3D Magnetic Sensor for Rapid-Reaction Gas Pedal
Image: In a joystick, the sensor measures the spatial position of a small magnet. From it, the evaluation electronics determines the position of the lever. © Fraunhofer IIS/Kurt Fuchs
When a driver has to slam on the brakes in an emergency, or when making a miscalculated overtaking maneuver, fractions of a second can often decide between life and death. The brake and gas pedals therefore have to react very quickly. By depressing the gas pedal, the driver sets off an elaborate mechanical system that causes a disk to swivel. Several magnetic-field sensors close to the disk register the angular speed. A linear movement is thus converted into a circular one, and this in turn is converted into the electrical signal used to control the engine and the brake. The conversion takes time, is technically complex and makes the entire system expensive.
Research engineers at the Fraunhofer Institute for Integrated Circuits IIS have developed a new process which instantly translates the deflection of the gas pedal into an electrical signal. “This renders the chain of signals through to the computer control system completely digital - eliminating the need for error-prone transmission mechanisms,” explains marketing director Klaus Taschka. “Our sensor is located under the gas pedal and measures the magnetic field in all three spatial directions simultaneously, to an accuracy of 0.1 degrees.
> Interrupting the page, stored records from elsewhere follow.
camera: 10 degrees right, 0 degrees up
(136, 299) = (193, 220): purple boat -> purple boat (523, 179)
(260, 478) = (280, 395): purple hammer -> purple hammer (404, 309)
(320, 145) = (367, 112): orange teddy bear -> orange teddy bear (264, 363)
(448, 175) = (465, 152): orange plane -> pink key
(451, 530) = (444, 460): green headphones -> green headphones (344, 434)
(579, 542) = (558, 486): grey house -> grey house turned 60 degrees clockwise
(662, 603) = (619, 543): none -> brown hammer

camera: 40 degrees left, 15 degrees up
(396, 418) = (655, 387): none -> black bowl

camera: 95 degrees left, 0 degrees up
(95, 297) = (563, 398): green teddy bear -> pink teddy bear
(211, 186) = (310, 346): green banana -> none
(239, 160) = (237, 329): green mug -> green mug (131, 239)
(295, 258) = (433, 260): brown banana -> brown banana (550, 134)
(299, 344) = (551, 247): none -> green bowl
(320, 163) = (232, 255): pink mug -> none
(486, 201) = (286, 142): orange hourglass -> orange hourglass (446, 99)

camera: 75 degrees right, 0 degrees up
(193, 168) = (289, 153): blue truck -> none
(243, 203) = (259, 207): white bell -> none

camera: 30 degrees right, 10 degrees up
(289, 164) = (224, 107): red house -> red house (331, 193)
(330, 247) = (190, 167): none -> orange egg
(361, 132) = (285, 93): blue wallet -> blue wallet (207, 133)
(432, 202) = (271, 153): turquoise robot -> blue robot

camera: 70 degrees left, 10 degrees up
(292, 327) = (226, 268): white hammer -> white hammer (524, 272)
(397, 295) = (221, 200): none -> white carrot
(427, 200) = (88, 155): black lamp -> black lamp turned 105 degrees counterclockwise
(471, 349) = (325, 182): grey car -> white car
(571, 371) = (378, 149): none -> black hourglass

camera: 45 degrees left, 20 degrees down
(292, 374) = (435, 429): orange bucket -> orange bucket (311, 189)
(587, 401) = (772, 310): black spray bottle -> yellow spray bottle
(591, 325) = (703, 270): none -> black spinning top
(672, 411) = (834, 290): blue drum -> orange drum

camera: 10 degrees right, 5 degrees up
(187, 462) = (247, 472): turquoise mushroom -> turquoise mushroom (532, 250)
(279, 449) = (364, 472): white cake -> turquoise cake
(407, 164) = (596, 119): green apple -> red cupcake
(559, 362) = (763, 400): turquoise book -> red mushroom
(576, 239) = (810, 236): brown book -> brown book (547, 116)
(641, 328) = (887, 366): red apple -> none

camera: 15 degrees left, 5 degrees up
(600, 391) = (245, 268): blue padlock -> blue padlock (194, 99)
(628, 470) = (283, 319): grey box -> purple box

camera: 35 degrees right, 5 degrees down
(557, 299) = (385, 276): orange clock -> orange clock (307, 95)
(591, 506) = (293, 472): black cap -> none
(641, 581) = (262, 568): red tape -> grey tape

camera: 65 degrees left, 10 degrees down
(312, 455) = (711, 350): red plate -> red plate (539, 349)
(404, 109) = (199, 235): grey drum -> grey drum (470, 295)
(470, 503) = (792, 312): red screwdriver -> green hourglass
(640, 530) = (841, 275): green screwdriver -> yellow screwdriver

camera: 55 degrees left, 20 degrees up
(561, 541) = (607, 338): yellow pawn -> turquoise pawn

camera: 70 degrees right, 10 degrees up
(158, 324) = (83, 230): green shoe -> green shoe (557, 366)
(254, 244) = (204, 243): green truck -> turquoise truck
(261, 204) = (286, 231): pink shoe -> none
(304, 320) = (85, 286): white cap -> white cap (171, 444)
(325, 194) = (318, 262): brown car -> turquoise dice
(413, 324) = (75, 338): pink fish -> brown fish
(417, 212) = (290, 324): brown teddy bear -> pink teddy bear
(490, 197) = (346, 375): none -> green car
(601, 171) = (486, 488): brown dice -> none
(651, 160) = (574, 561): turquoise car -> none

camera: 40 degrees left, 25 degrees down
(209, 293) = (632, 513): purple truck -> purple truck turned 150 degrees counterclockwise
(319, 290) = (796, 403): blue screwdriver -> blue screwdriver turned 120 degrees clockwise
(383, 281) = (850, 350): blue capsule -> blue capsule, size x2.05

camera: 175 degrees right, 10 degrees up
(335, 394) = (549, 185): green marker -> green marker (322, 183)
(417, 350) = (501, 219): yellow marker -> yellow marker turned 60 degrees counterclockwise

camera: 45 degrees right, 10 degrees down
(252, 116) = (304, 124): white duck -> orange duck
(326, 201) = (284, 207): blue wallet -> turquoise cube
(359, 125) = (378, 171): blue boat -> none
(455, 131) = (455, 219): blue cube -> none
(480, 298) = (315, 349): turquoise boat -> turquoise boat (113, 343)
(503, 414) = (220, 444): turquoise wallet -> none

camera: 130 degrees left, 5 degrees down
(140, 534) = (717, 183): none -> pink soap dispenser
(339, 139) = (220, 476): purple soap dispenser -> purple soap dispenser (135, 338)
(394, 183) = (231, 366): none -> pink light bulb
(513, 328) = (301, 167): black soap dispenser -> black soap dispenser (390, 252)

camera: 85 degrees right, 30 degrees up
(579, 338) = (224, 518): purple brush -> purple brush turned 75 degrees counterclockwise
This is unique worldwide.”
Like its one-dimensional predecessors the sensor measures on the basis of the Hall effect: When a conductor carries current across a magnetic field the electrons are deflected to the side, producing a transverse voltage which is proportional to the strength of the magnetic field. The sensor is produced using inexpensive standard CMOS techniques. It is inserted in a microchip on which the research engineers have also integrated most of the evaluation electronics. In order to identify errors quickly, the sensor monitors itself: A small coil surrounding it is switched on periodically, and the sensor measures the additional magnetic field. If the sensor is defective, no extra signal is received by the vehicle’s control system and the driver is informed of the fault.
Development engineers at BMW have already subjected the magnetic sensor to precision testing in the laboratory. Further tests are planned on gas, brake and clutch pedals. However, the sensor’s 3D measurement principle makes it equally good at registering the position of car headlights, joysticks and other moving machine components.